Despite all the hard work by the U.S. military, our coalition allies, and civilian agency partners that led to successes at the tactical and operational level, we have failed at the strategic level in Iraq. As General David Petraeus stated before testifying to Congress in April 2008: "Iraqi leaders have failed to take advantage of a reduction in violence to make adequate progress toward resolving their political differences." Part of the failure here was when the leverage was available to push the Iraqis towards societal reconciliation and the beginnings of societal/social reconstruction the Bush (43) Administration wasted the space, the COIN break if you will, by having AMB Crocker try to negotiate a SOFA agreement that the Iraqis wouldn’t and didn’t accept. At the same time negotiations were ongoing for provincial elections. As I’ve written before here at Best Defense and in other places too: the Iraqis rolled us on both sets of negotiations. They ran the clock out on us, forcing us into the security agreement as the U.N. occupation authority was running out and into blessing a hybrid electoral process for the provincial elections that was the worst possible combination — open list and proportional representation — if we wanted to overcome the problems with the 2005 elections. It also didn’t help that one of the State Department’s own election specialists did not understand the system that the Iraqi High Electoral Commission had put into place. I know he didn’t understand it because I had to explain how it was going to work to him at least five times and that was after he read the briefing paper I wrote on it for my brigade commander so that he would understand why it was a potential problem.

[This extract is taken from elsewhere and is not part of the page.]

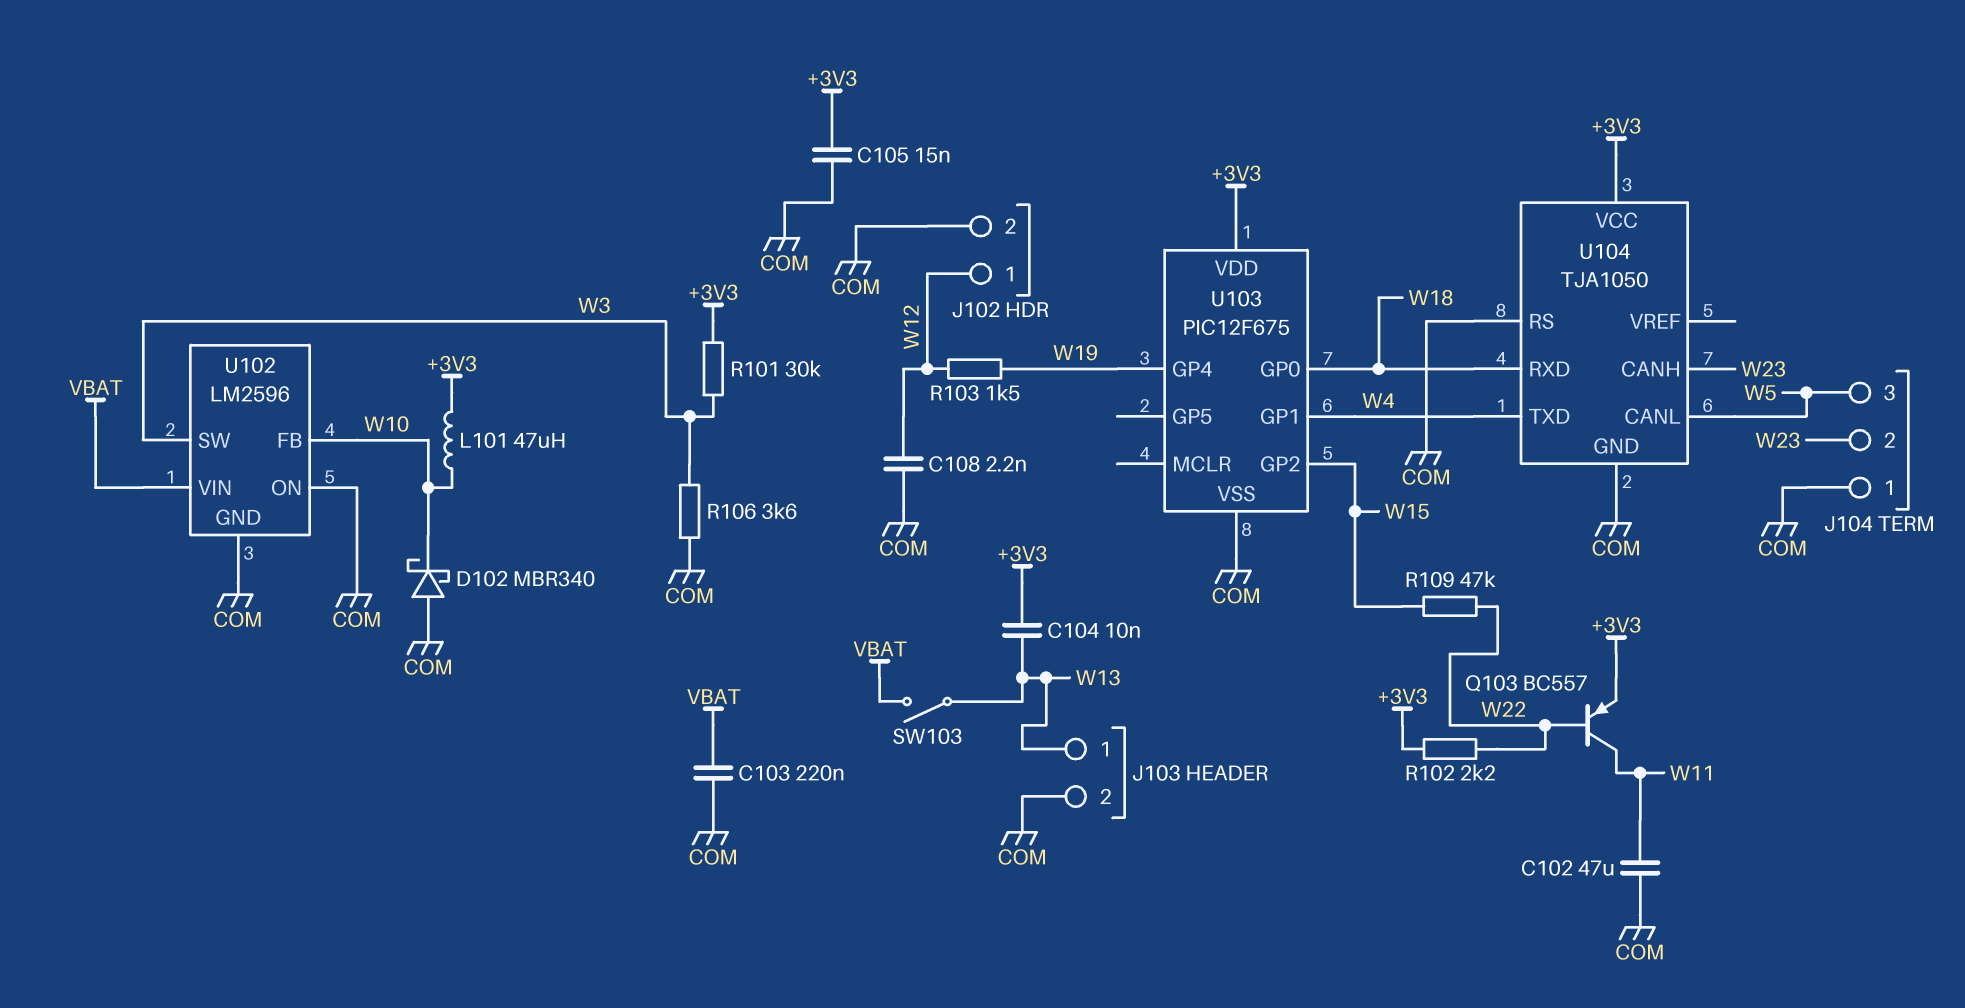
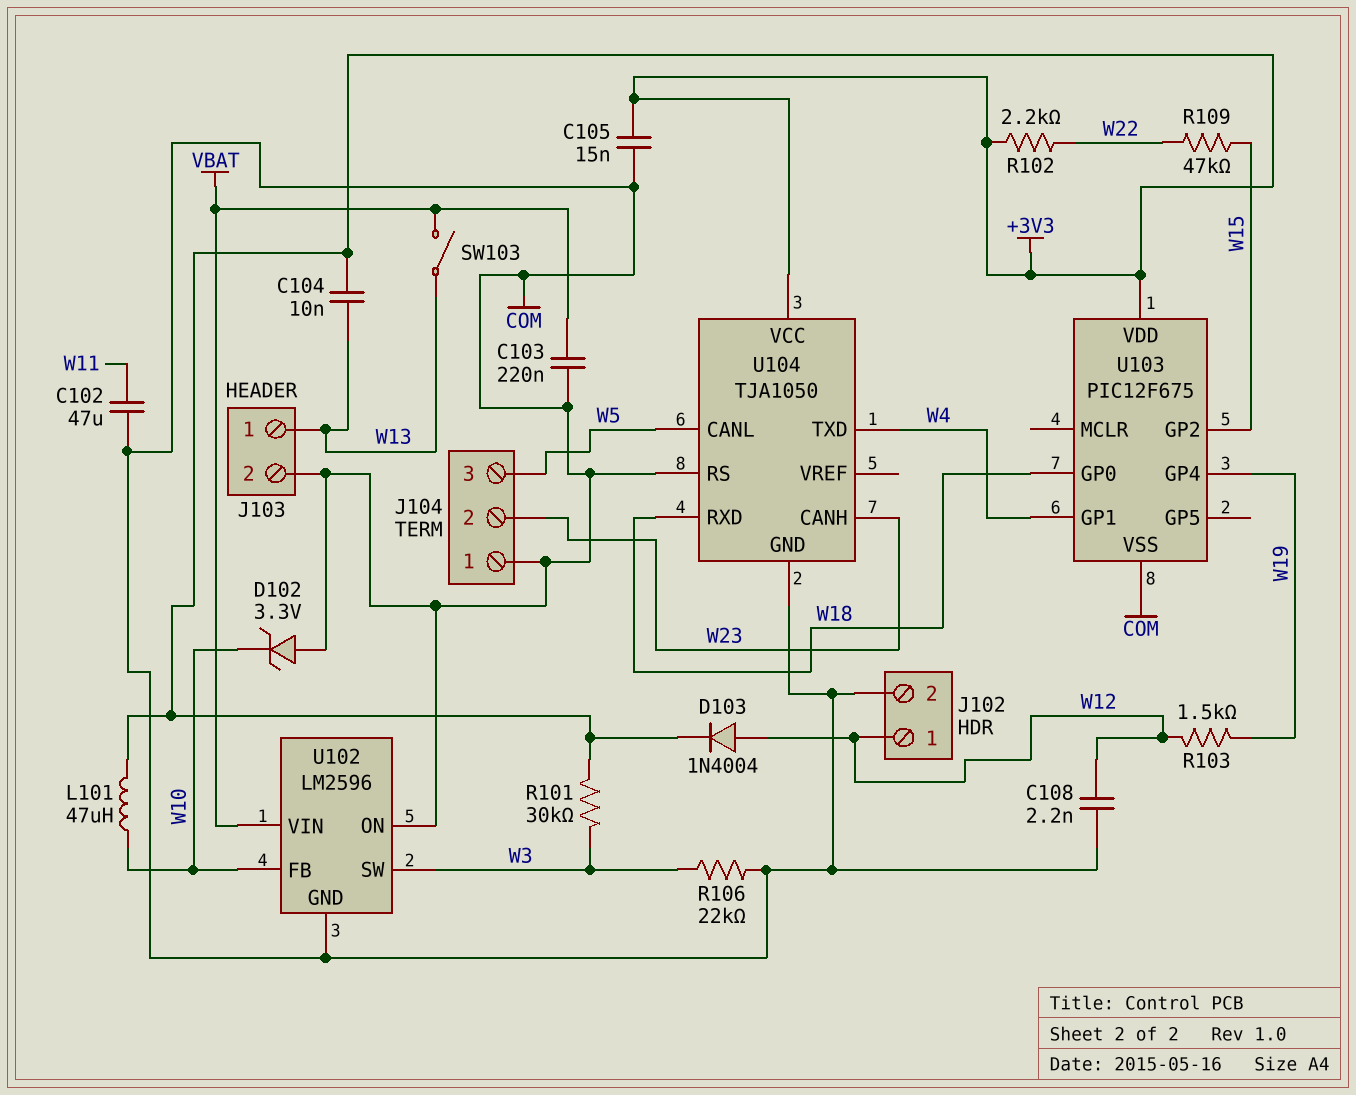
D102: schottky MBR340 (A COM, K W10) -> zener 3.3V (A COM, K W10)
D103: none -> diode 1N4004 (A W12, K +3V3)
Q103: PNP BC557 (B W22, C W11, E +3V3) -> none
R106: 3.6k (COM, W3) -> 22k (COM, W3)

I appreciate that Crocker would like to do right by the Iraqis, I would like to do right by the Iraqis, but I just don’t see any way that they are going to allow significant numbers of American troops to stay. The major Iraqi factions don’t want a significant U.S. troop presence as it prevents them from settling their scores, which is what they really want to do. The Iranians that are direct patrons for Dawa and ISCI/Badr and indirect patrons to the Sadrists and the Kurds don’t want it and won’t allow it. They want us out of their near abroad as well. And how we’ve been positioning ourselves vis-a-vis the Arab Spring is making our other allies in the area very nervous too. I honestly hope I’m wrong about what is likely to happen in Iraq after U.S. forces draw down the rest of the way — but I think that the events of the last several years make that unlikely.

Adam L. Silverman is the culture and foreign language advisor at the U.S. Army War College. The views expressed here are his own and do not necessarily reflect those of the U.S. Army War College, the U.S. Army, or Daisuke Matsuzaka.